Sagar studied Korean for years, competing with other candidates in his native Himalayan homeland to be chosen by a joint-government program that was set up to help South Korea supplement its dwindling labor pool.
“Everyone wanted to come,” said Sagar, who has been mixing materials to produce vinyl at Homyeong Chemical Industrial Co. north of Seoul since he arrived in May. “I’m earning a lot here, about 20 to 25 times more than my friends back home. I want to stay here as long as possible.”
With one of the world’s fastest-aging populations, South Korea has gone from a country where labor was the only abundant resource to one seeking staff to help run the plants and farms of Asia’s fourth-largest economy. While neighboring Japan has largely rejected imported labor as a solution to its aging workforce, South Korea is beginning to accept it. Immigrants have risen sevenfold since 2000, to 2.8 percent of the population, and could make up more than 6 percent by 2030, the government said.
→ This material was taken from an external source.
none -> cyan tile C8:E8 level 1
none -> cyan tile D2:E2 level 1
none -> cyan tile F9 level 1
“We should take preemptive structural action to tackle the aging population in order to avert Japan’s path of the so-called lost decades,” said Choi Kwang Hae, a director-general at the Finance Ministry. “It’s inevitable that we will have to absorb foreign labor to boost our economy.”
As the won strengthens and the yen weakens, some of South Korea’s exporters are increasingly looking to hire abroad to cut costs and remain competitive. In the past six months, the won has gained 4.3 percent against the U.S. dollar, while the yen has fallen 16 percent.
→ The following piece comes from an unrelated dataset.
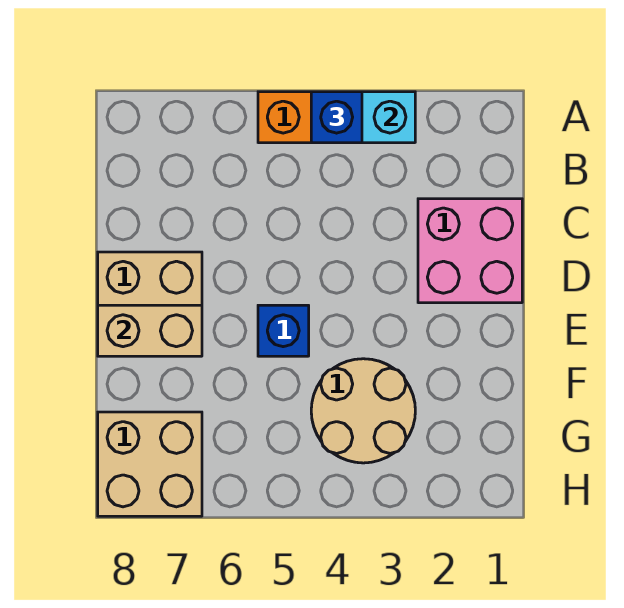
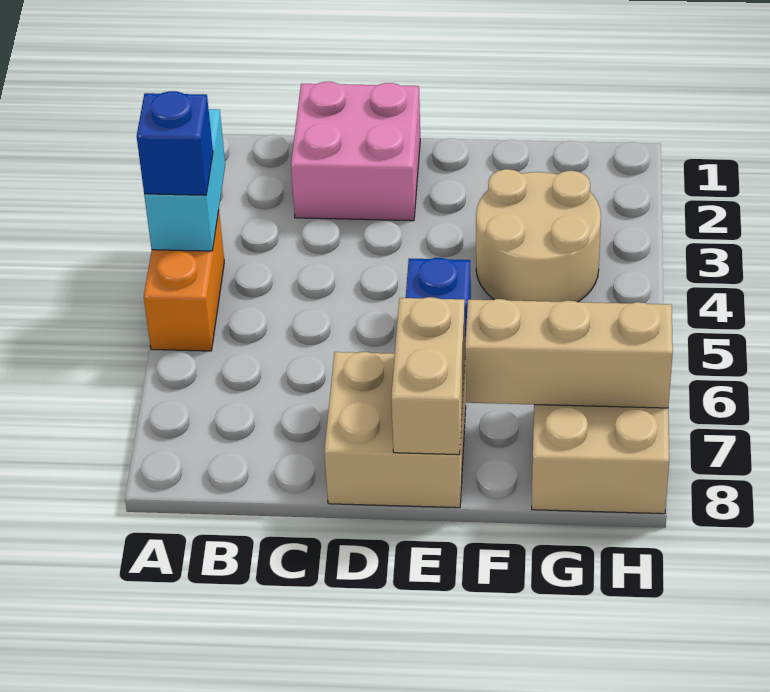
none -> tan brick F7:H7 level 2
“Our factory can’t operate without foreign workers,” said Park Kwang Seo, director at Homyeong Chemical, which supplies packaging to Coca-Cola Co. and coating films to Samsung Electronics Co. “Our business is growing fast and we need to hire more to meet the demand.”
The government announced steps on Nov. 28 to attract more immigrants, including easing visa and citizenship requirements and giving more social support for settlement.
“Demand will increase sharply for foreign labor in each part of our society,” Prime Minister Kim Hwang Sik said in a statement at the time. “We should take pre-emptive action with a comprehensive and long-term perspective to maximize benefits from inflows of foreigners.”
There were 1.45 million foreign residents in South Korea in December, up from 210,249 in 2000, according to the Ministry of Justice. The number will rise to 3.2 million in 2030, according to the ministry.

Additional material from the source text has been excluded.